Controlled humidity means
less risk of operational glitches

Humidity challenges for aircraft maintenance and storage facilities

Aircraft encounter a vast range of weather, temperature and air conditions in flight, while taxiing and when inside service and maintenance facilities. Their structures feature lots of different materials, surfaces and cavities, and different parts of the plane are at very different temperatures at the same time.

All this adds up to ideal conditions for the formation of condensation, and the corrosion, downtime and maintenance costs that result from this.

Traditional stop-gaps like heating, fans and ventilation are simply incapable of dealing with the many problems caused by uncontrolled humidity and condensation. Replacing one body of air plagued by uncontrolled humidity with another – with just as little control – doesn’t make the problem go away.

Eliminating the problem

Temperature differences between hot or cold materials and the surrounding air result in pretty-much-ideal conditions for corrosion on metal aircraft parts as well as readiness-impacting glitches in both mechanicals and electronics.

In commercial aviation, aircraft only earn revenue when they’re in service.
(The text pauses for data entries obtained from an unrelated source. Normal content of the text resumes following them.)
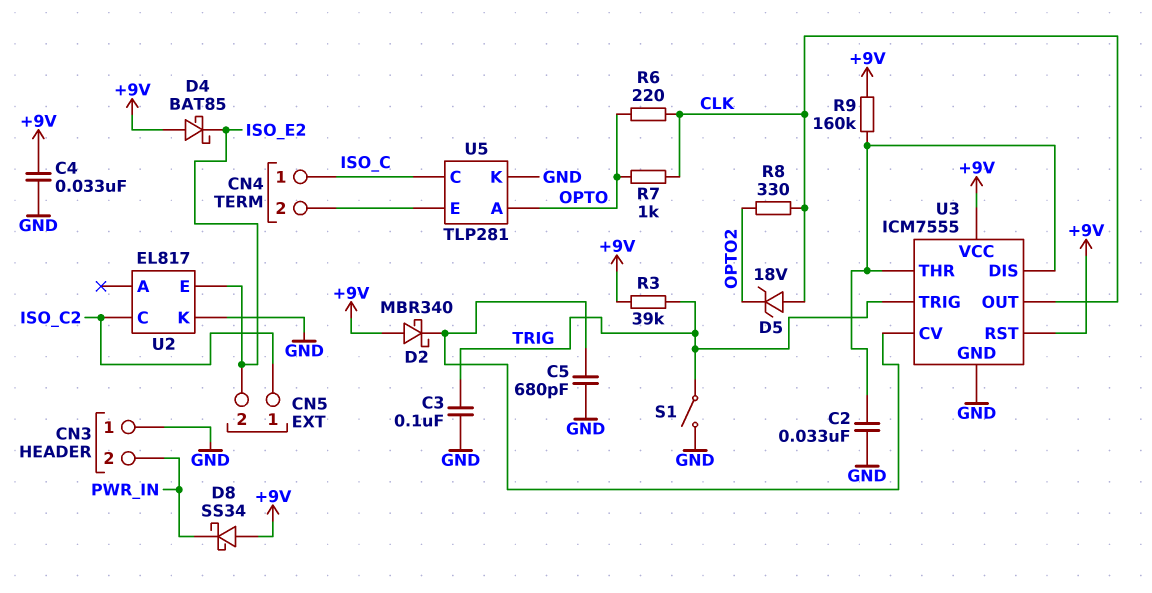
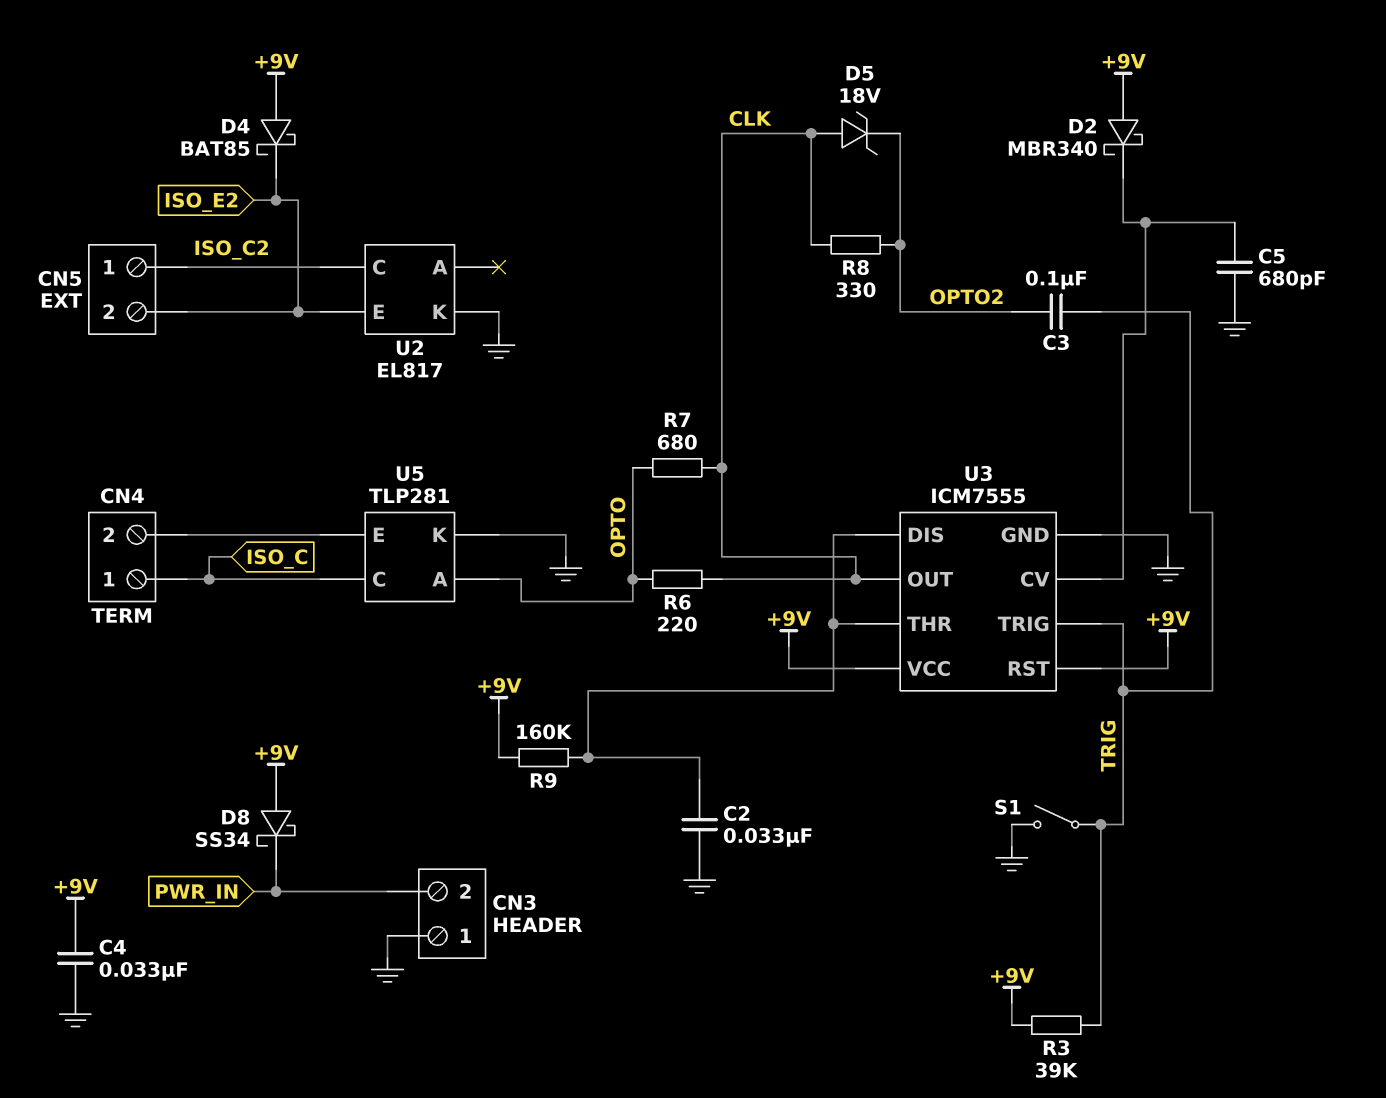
C3: 100nF (GND, TRIG) -> 100nF (OPTO2, TRIG)
R7: 1k (CLK, OPTO) -> 680 (CLK, OPTO)

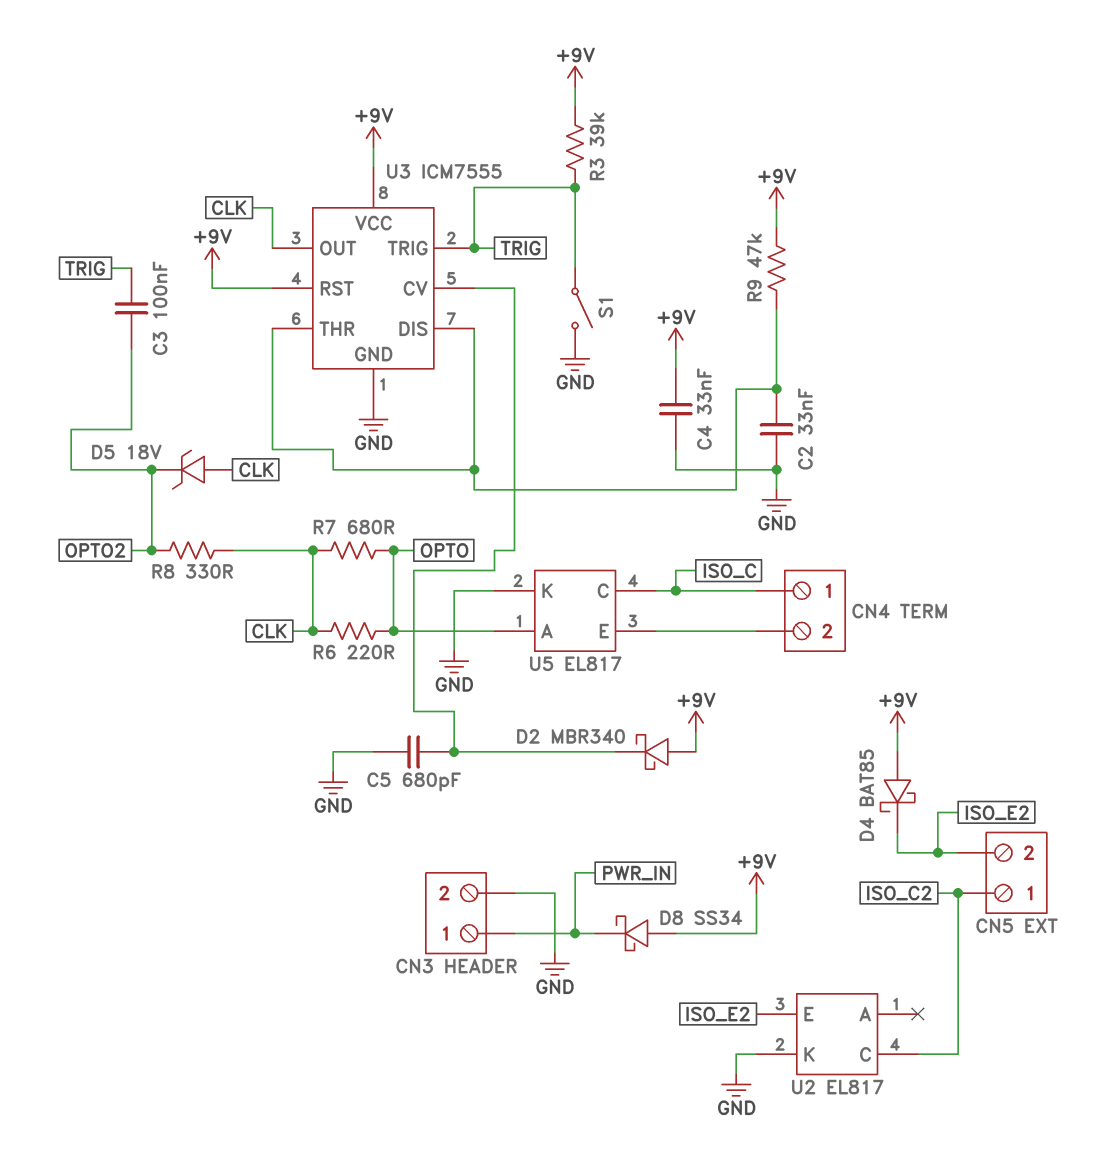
CN3 pin 1: GND -> PWR_IN
CN3 pin 2: PWR_IN -> GND
R9: 160k (+9V, U3/DIS) -> 47k (+9V, U3/DIS)
U5: TLP281 -> EL817

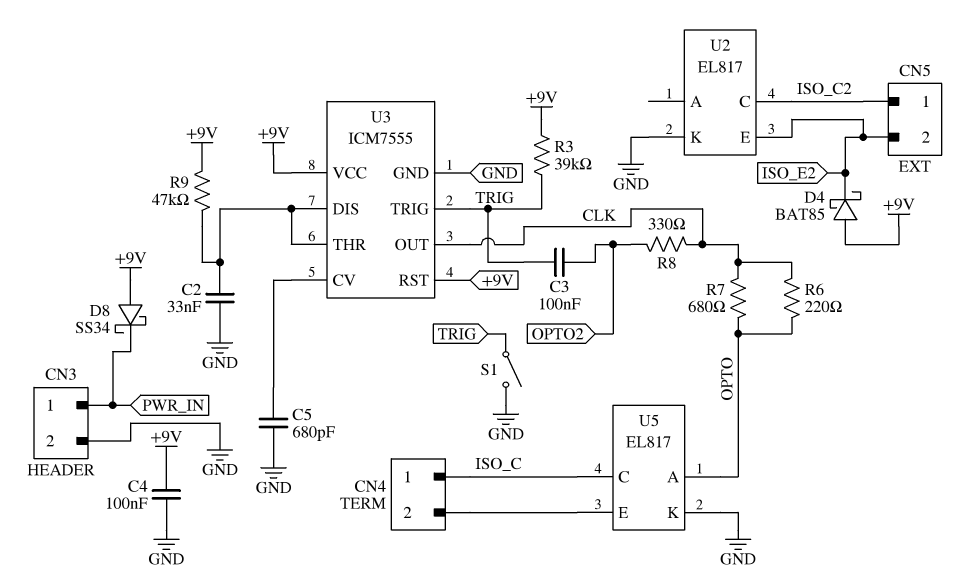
C4: 33nF (+9V, GND) -> 100nF (+9V, GND)
D2: schottky MBR340 (A +9V, K U3/CV) -> none
D5: zener 18V (A CLK, K OPTO2) -> none

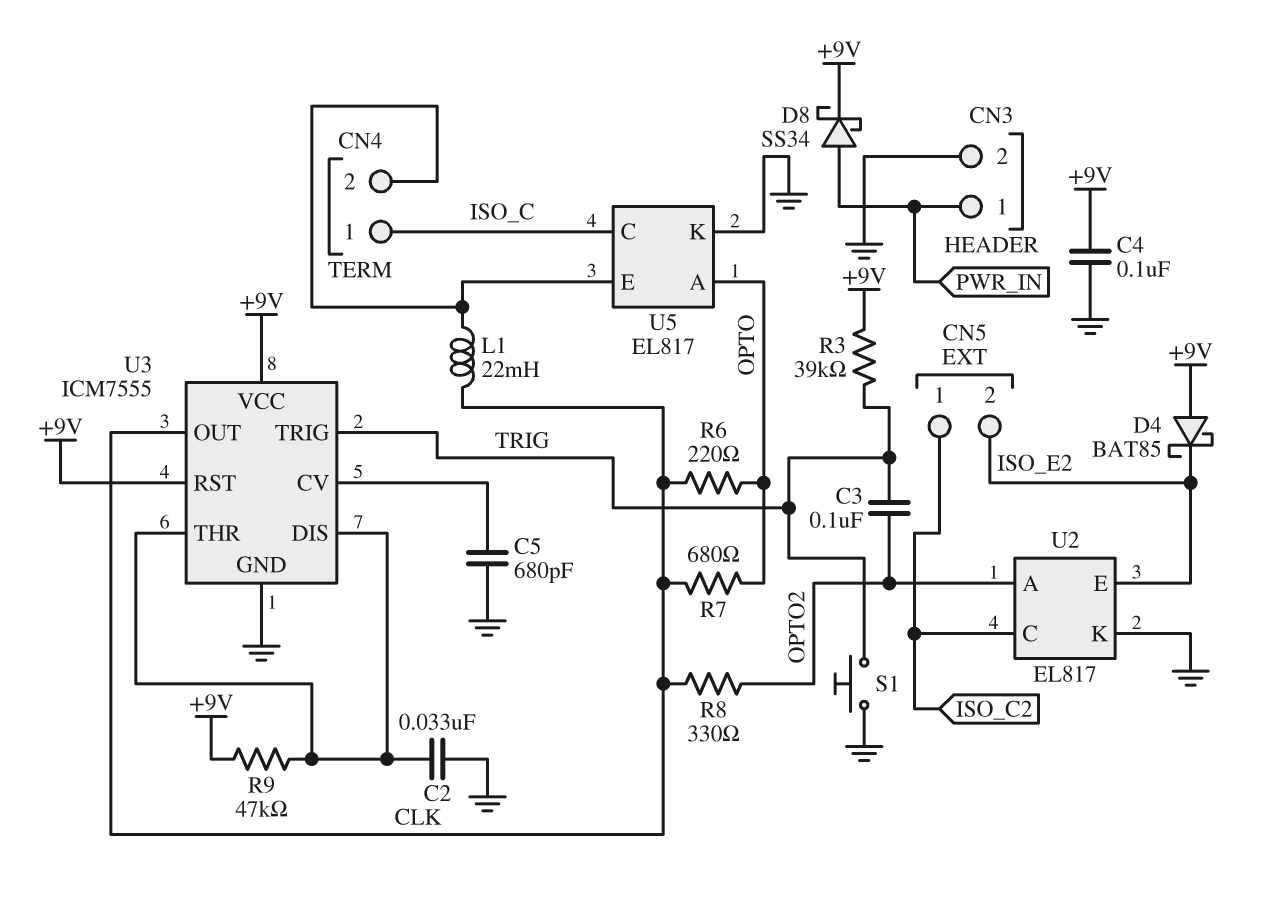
D8: schottky SS34 (A +9V, K PWR_IN) -> schottky SS34 (A PWR_IN, K +9V)
L1: none -> 22mH (CLK, CN4/2)
S1: switch (GND, TRIG) -> button (GND, TRIG)
U2 pin A: none -> OPTO2

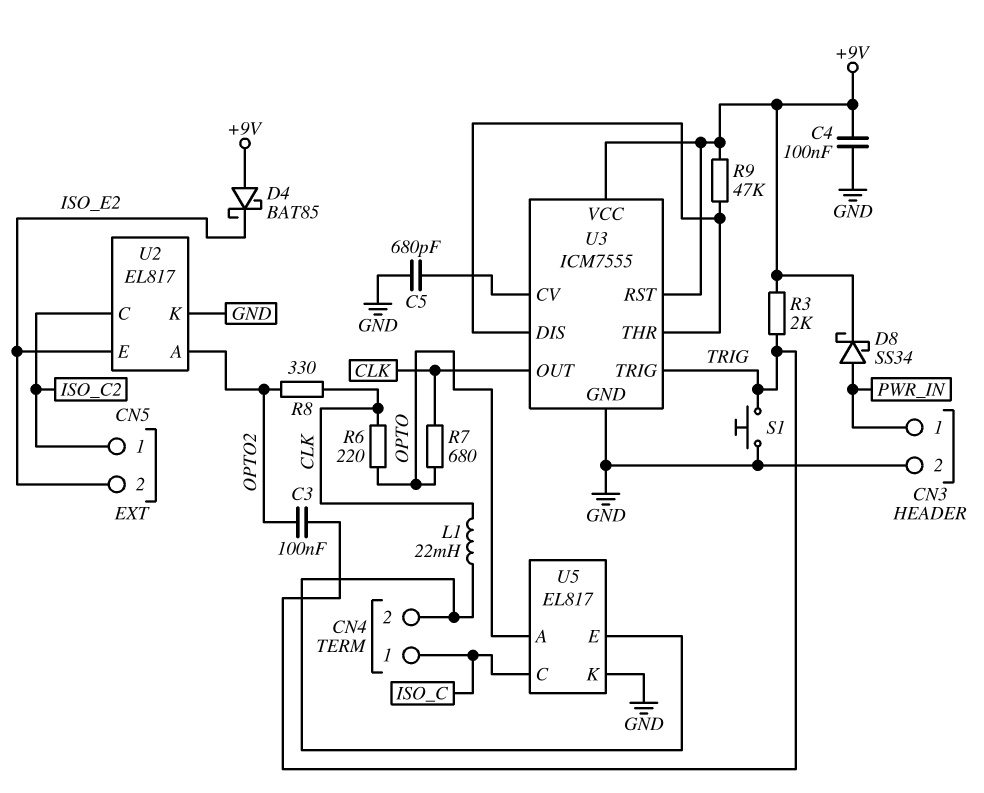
C2: 33nF (GND, U3/DIS) -> none
R3: 39k (+9V, TRIG) -> 2k (+9V, TRIG)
For military operators, mission availability and force effectiveness depend on the required number of aircraft being serviceable at the right time.

In addition, military operations now often involve increasing emphasis on expeditionary, multi-force deployments – which can mean maintenance work has to be carried out in less-than-ideal conditions in unpredictable, extreme environments as well as in temporary structures.

You can notch up a whole series of practical, cost-saving benefits by controlling the point at which the water vapour in the air inside your hangar or maintenance facility condenses (the dew point), so such condensation problems simply cannot arise. Bringing the relative humidity below 65% at 20oC – and keeping it there – completely does away with any condensation problems you may be encountering in your organisation’s aircraft maintenance setup.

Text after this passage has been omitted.